ANDREA CAMILLERI: La sua seconda domanda adopera la parola insularità. Dell'insularità, al contrario della sicilitudine, se ne può parlare perché essa non si limita solamente ad un'isola, ma a tutte le isole. Permette quindi uno spettro d'osservazione molto ampio e variegato, che però lascia vedere temi comuni alle tre grandi isole del Mediterraneo (e scendendo ancora più in fondo, si scopre che ci sono elementi comuni anche con l'Irlanda o la più sperduta isola dei mari del Nord). Un siciliano (e quindi un sardo o un corso), per recarsi "in continente" deve necessariamente compiere un viaggio per mare, il cui senso è sempre lo stesso sia che il viaggio duri una notte o i quaranta minuti che occorrono per attraversare lo stretto di Messina.
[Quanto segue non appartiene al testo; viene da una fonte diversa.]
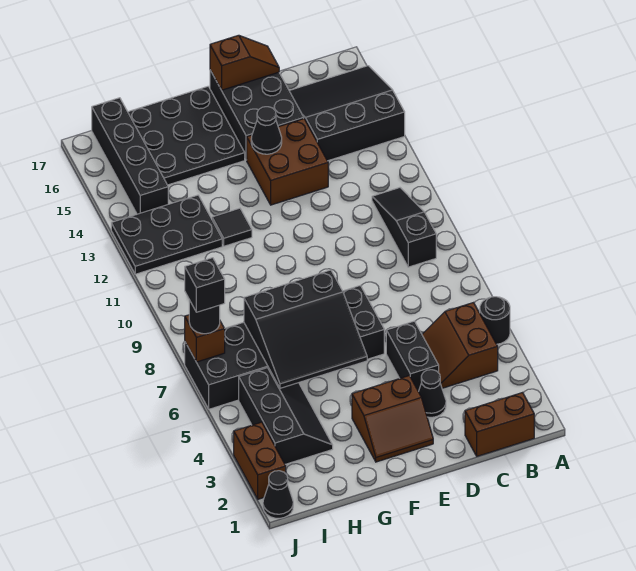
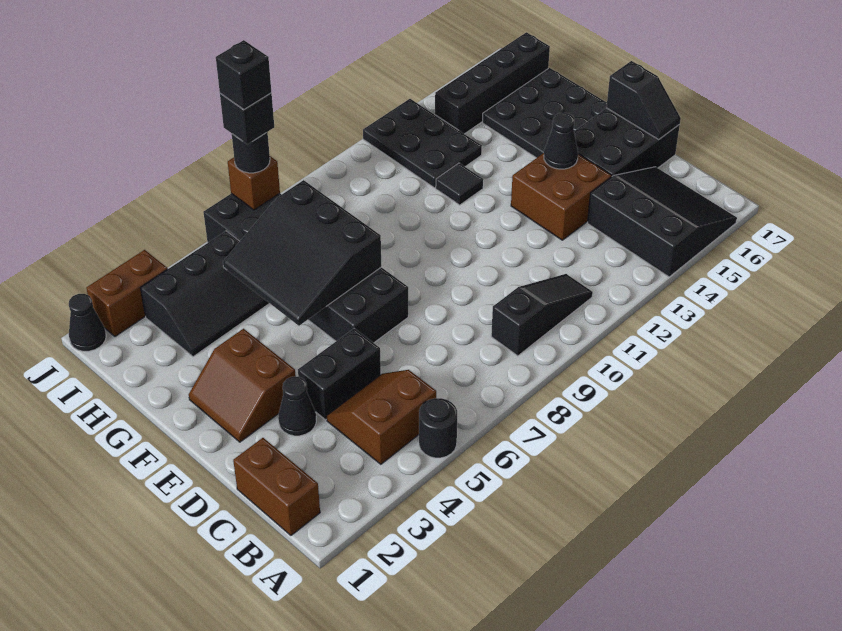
brown slope D17:E17 level 2 top E -> black slope D17:E17 level 2 top E
none -> black brick J7 level 5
Un napoletano che si reca a Milano non prova la stessa sensazione di distacco dalla propria terra che prova un isolano. Vogliamo qui parlare della sacralità dell'acqua e del sacrilegio del ponte, in particolar modo di quel ponte in movimento che è una nave, un bastimento? Non parliamone, ma è anche vero che nell'animo di un isolano che lascia la sua terra s'annida un microscopico, invisibile, subatomico senso di trasgressione, di sacrilegio appunto. Lei potrà farmi osservare che con l'aereo cambia tutto. Può darsi, ma noi ci stiamo riferendo a un'epoca di gran lunga anteriore a Blériot.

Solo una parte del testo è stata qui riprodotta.